Le monde a changé, c’est une lapalissade de le dire, l’élection d’Emmanuel Macron le montre mais il semble que le Président ne l’ait pas compris : au lieu d’accompagner les Français, il les brutalise, il les sermonne au lieu de les écouter, il aurait dû présider sans diriger. Et les Français le rejettent. Il était chargé d’améliorer la société et en réalité il rend la vie plus difficile.

La nouvelle société est arrivée à maturité en deux ans (2017-18) : c’est une société de marché, individualiste, qui se veut hyper-démocratique, ce qui la rend en réalité quasi irreprésentable. Chacun se débrouille, prend la parole à partir des réseaux sociaux sans passer par des organisations officielles. Dans ce nouveau monde, les conflits sont plus directs, imprévisibles et radicaux, organisés par des consommateurs, des contribuables et des travailleurs. Le mouvement des GJ est né hors des espaces socialisés habituels

Notre société fluide permet à chacun en principe de mener sa vie comme il l’entend, cela explique en partie la fraternité des ronds-points, chaleureuse, sans compétition sociale, où la partie est le tout. Sans hiérarchie et posture officielle, l’ensemble reste cependant assez ambigu.

Tout cela change la position des corps intermédiaires, censés représenter le peuple et qui n’ont pas anticipé ce changement. Qui les remplace auprès de la classe moyenne ? L’agent immobilier, les émissions de télévision de conseil (La Maison de France 5, émissions de cuisine, de décoration, …). On ne joue plus collectif mais individuel.

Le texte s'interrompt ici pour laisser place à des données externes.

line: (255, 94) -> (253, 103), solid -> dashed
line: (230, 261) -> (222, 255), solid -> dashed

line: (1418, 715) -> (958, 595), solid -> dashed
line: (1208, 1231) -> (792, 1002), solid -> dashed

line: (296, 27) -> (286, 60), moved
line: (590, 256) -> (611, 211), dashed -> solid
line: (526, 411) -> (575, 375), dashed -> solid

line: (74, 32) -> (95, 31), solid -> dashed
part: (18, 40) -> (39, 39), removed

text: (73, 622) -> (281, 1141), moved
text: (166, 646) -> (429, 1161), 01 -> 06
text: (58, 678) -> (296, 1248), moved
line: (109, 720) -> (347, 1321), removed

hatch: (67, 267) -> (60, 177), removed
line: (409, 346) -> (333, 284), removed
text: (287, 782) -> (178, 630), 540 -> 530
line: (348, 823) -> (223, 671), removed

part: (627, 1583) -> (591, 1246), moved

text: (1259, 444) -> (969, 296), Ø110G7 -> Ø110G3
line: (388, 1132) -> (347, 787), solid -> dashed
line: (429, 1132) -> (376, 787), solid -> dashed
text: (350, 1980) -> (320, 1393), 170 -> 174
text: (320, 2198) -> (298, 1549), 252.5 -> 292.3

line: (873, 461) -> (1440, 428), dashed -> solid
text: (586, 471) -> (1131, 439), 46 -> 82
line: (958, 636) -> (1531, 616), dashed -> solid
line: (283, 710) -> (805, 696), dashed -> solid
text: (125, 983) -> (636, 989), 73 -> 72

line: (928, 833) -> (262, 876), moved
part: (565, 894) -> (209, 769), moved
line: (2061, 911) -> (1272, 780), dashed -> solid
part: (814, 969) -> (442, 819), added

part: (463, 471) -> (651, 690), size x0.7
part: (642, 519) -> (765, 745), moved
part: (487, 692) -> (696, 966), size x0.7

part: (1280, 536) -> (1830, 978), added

Et c’est là que les « tutos » entrent en action, ils soutiennent l’individu dans sa quête d’autonomie, ce sont les avocats, les psys, les coaches qui permettent d’externaliser les conflits, au travail par exemple.

Les Français sont plus éduqués, ils connaissent la société de marché, cela leur confère de l’assurance, l’envie de conduire leur vie, une certaine puissance donc. Leur autonomie assumée n’est pas soutenue par l’Etat qui provoque une insécurité plurielle (culturelle et identitaire due à la mondialisation) par sa politique administrative, économique et sociale (changement des règles, pression sociale et environnementale). Cet Etat monarchique n’a plus cours, la société s’oriente vers la démocratisation et la délégation. Qui dit nouvelle forme de représentation dit nouveaux intermédiaires : ce sera une personne concrète dont le rôle est de révéler l’individu et l’amplifier.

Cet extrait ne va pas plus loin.